In November 2012, a lengthy article of some seventy pages on chronological work appeared as hors-serie No. 9 of the top secret „Magazine of Enigmas in Science and History“, with the interest arousing heading „L’Invention du Moyen Âge“ (The Invention of the Middle Ages) authored by David Carrette and subtitled „La plus grande falsification de l’histoire“ (The Biggest Fake of History). It is richely illustrated and, in enthusiastic language, it gives a fascinating approach to this new science, which is now termed in France as „récentisme“, a word that should be understood as ‚The Theory of Recent Origins of Our Civilisation‘. This term had already been used in Wikipedia in 2010, where my works and person are desrcibed. I am particularly happy with this designation as the term ‚revisionism‘ as used by Fomenko is in danger of being misunderstood by some readers, referring as it does also to discussions of modern history concerning the two World Wars, whereas our research is concerned only with the distant past beyond the age of illumination, to wit: prior to the boundary of 1600 AD.

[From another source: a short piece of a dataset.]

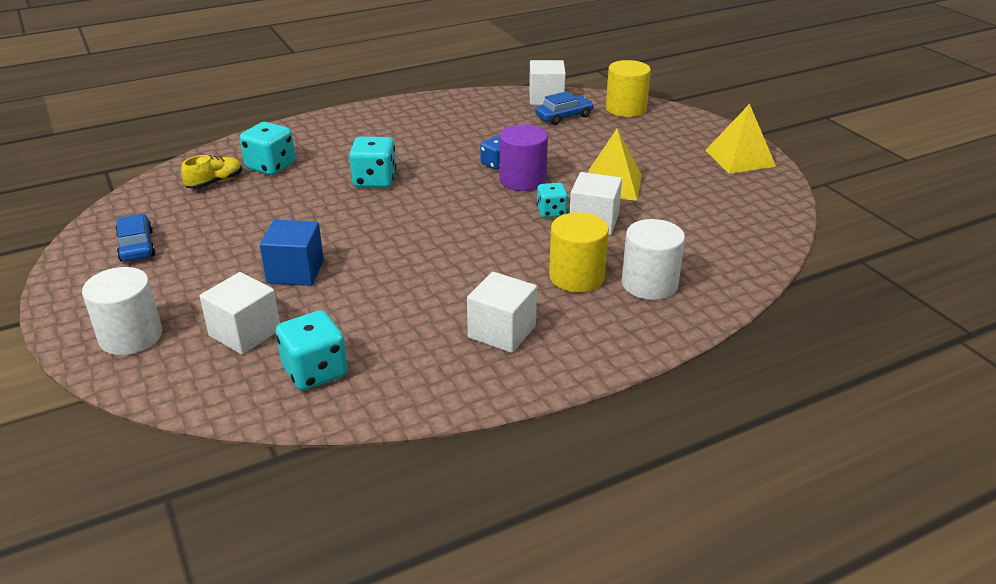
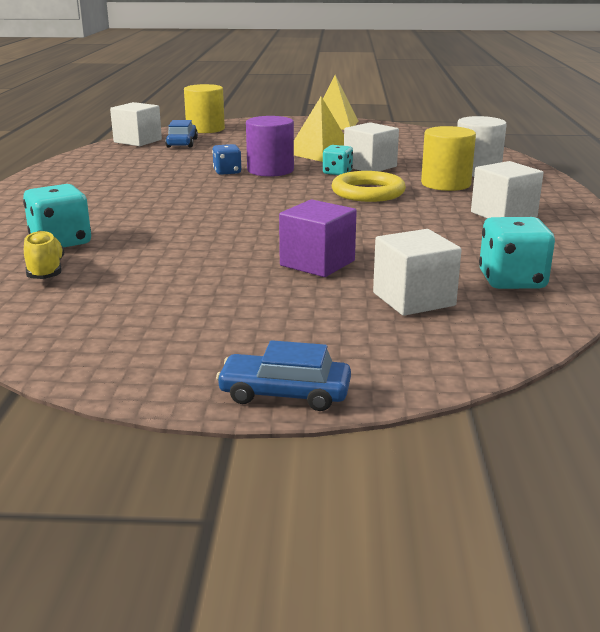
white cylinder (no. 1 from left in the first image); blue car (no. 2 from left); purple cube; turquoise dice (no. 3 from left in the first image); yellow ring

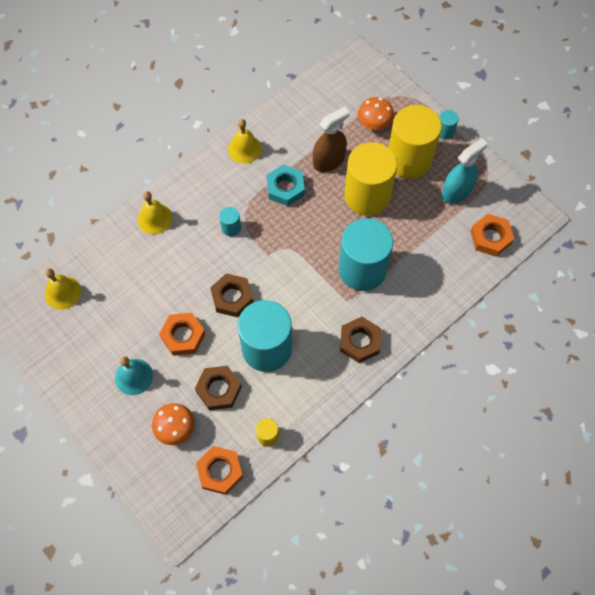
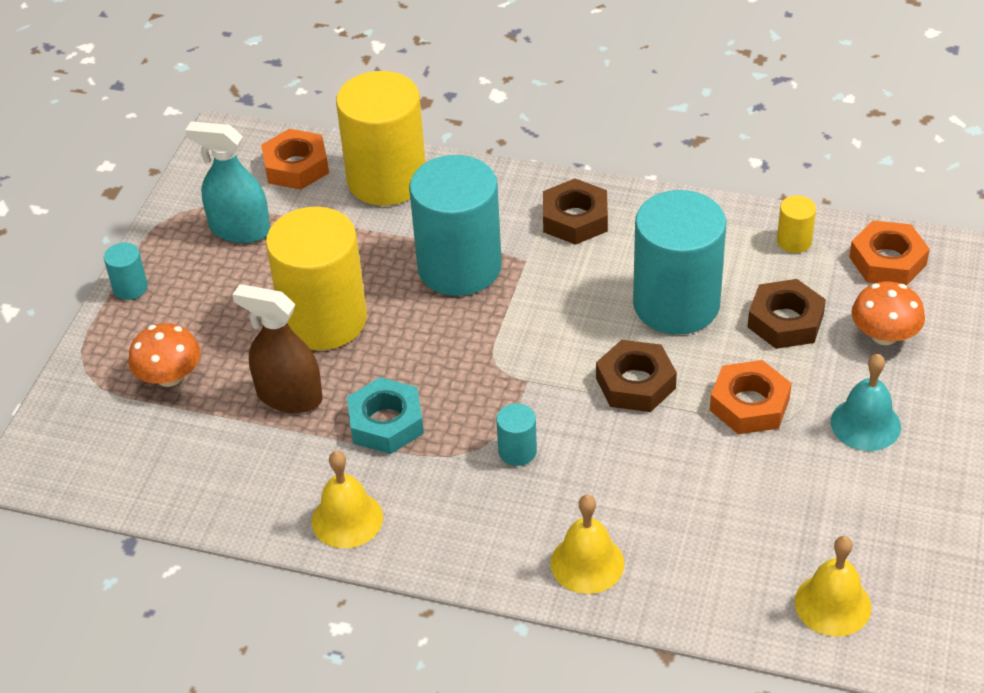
yellow cylinder (no. 2 from left)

François de Sarre has written an introduction to the essay by Carrette who, in fact, bases his conclusions mainly on Sarre’s and my own work, introducing the reader also to results of the Russian School around Fomenko and especially to those of the German pioneers such as Heribert Illig, Gunnar Heinsohn and the founders of the Berlin Geschichts Salon (1994). Carrette demonstrates his encompassing insight into these matters by presenting an overall view, adding many new aspects and findings of his own. I believe this is what finally broke the ice, as it were, in France. Discussions have started on many websites, young people have caught the virus and have become interested. Another person of some importance has become involved in the debate: Pierre Dortiguier, renowned philosopher and propagator of Christian Ehrenfels and his „Gestalt-Philosophie“, and who is himself mastering the German language, gave an interview on television that is easily accessible on the Internet.
The final trumpet clarion comes again from Sarre: his eBook version has found a publisher and appeared in paperback in 2013 at Hades éditions at Rouen titled „Mais où est donc passé le Moyen Age? Le récentisme“ (But Where Have the Middle Ages gone? The Recentism). One of the keys he considers appropriate to attract the audience is his finding that the plague of Iustiniane in the 6th century AD and the pestilence of the middle of the 14th century, called the Black Death, are but one. Thus the Dark Ages shrink to only a century, the last before the Renaissance, solving the enigma that has riddled so many historians.
If anybody considered that the big mistake of Christian chronology is due to misunderstanding, Sarre declares this is false. The physical destruction of records and people teaching the truth, as opposed to church dogma has been the active motor of our Historiography throughout. Christianity started at Avignon, in the valley of the river Rhone in southern France, some 600 years before the present (BP, fixed at 1950 common dating) shortly after a comet struck Earth and caused immense destruction of nature and culture. Therefore our time reckoning doesn’t reach further back; we should count the years only in this manner: backwards from now (BP), since the AD count has no real base, as Sarre explains with many examples.
Not all proposals or conjectures of the new propagators of recentism in France do have my approval but their general line is giving hope for an open-minded and progressive study of the chronological problems before 1500 that had been neglected by our neighbours a considerable long time.